Las carreteras sufren la hemorragia de coches que desangran a los pueblos de gentes arraigadas en tierras foráneas al encuentro de un devenir más próspero. Los pueblos se vacían de vida.
Nunca he sido seducida por una estancia en la playa en los meses de julio o agosto y por lo tanto, según los cánones sociales, no ostento título de veraneante. No puedo presumir de apartamento playero, ni de estancias en hoteles de la costa, ni de lucir moreno, ni de olor a mar.
He visto a través de la tele concentraciones masivas de cuerpos untosos y grasientos, masas de chicha tostada bajo el sol, en un deambular indeciso y vacilante junto al lamido de las olas en las playas de moda. Los bañistas se agitan de un lado a otro como picatostes engullidos por el mar, y poco después aparecen en la orilla sin otro deseo que el de encontrar un hueco donde aparezca la arena y el milagro de una sombrilla. Yo no percibo en ese contexto el placer del descanso y sosiego de unas vacaciones; ni la poesía del mar junto al cielo azul en un horizonte sin límites; ni el rumor de un oleaje acompasado, sereno y sin agobios. Todo lo contrario. El estado de ansiedad y el acaloramiento se cebarán en aquellos que sueñan en la calma de un baño en el batir de olas y la serena quietud en el ambiente.
Los poderosos observan desde las atalayas de sus barcos las masas de cuerpos tostados bajo el sol y se alejan de la olla de agua salada donde bulle el cocedero de los veraneantes. Los imitadores de los ricos se sienten identificados por el mismo mar y sol que anula las diferencias en la piel morena. Esta vivencia emocional lo han percibido los especuladores afectados del virus de la construcción con efectos exterminadores para el paisaje costero.
Me gustan las playas. En orillas del mar tengo grabadas sensaciones inolvidables: Hundir los pies en la arena que besan las olas cuando los últimos rayos del sol tiñen de fuego y plata el horizonte marino; perseguir los embates de las olas en las rompientes de los acantilados; alargar la mirada más allá del horizonte donde se escriben los secretos de navegantes en las aguas profundas de los océanos… Toda esa inmensidad de agua me embelesa.

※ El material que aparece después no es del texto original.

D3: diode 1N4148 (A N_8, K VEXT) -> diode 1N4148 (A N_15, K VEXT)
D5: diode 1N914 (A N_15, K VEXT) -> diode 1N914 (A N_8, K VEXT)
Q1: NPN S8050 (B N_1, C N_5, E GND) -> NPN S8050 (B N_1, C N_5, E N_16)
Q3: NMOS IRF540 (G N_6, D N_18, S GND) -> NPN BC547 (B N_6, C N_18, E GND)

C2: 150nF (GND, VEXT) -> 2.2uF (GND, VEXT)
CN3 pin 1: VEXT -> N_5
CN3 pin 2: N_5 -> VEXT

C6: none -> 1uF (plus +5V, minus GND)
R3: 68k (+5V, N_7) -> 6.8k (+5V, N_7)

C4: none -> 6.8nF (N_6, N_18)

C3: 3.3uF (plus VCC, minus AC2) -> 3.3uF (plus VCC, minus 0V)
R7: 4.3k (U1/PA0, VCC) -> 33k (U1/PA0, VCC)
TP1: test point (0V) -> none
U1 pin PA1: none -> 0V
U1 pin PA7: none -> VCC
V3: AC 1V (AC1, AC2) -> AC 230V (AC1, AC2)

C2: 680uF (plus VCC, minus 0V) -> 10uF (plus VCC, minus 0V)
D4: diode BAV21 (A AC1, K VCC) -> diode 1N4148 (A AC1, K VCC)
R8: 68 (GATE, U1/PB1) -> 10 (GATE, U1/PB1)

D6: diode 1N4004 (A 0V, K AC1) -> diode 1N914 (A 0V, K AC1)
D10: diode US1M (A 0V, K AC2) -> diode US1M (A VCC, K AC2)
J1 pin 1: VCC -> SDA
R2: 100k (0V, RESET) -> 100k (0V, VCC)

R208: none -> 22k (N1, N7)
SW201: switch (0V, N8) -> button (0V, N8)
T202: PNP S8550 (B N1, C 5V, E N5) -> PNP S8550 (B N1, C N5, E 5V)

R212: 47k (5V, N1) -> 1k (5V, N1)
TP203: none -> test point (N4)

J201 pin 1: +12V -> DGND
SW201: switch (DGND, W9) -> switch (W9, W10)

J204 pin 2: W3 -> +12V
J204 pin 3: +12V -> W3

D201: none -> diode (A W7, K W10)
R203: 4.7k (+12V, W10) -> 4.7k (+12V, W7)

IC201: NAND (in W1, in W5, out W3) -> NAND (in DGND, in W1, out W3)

Sin embargo por mis venas circula la savia de los pinos. Es por entre las montañas de laderas boscosas donde localizo mis genes y el entretenimiento veraniego. En la catedral de un pinar mi espíritu trepa por los pinos erguidos hasta perforar el cielo y me hallo en la misma gloria. Luego, en el pueblo con sus aromas singulares, practico la charla con calma; el andar sosegado por caminos donde se acompasan armónicos rumores del viento, arroyos, cencerros, voces lejanas… Las noches silenciosas y el despertar luminoso son los mejores correctivos para los malos humores. Por añadidura celebramos fiestas adonde concurrimos todos con ganas de bureo y alegría por el encuentro con viejos amigos. ¿Hay quién dé más?
En nuestros pueblos resucitará un nuevo turismo, una forma inteligente de veranear. ¿Se ha oído a nuestros políticos hablar de la España rural? Pues eso. Ellos son los poderosos del yate. No nos ven ni de lejos.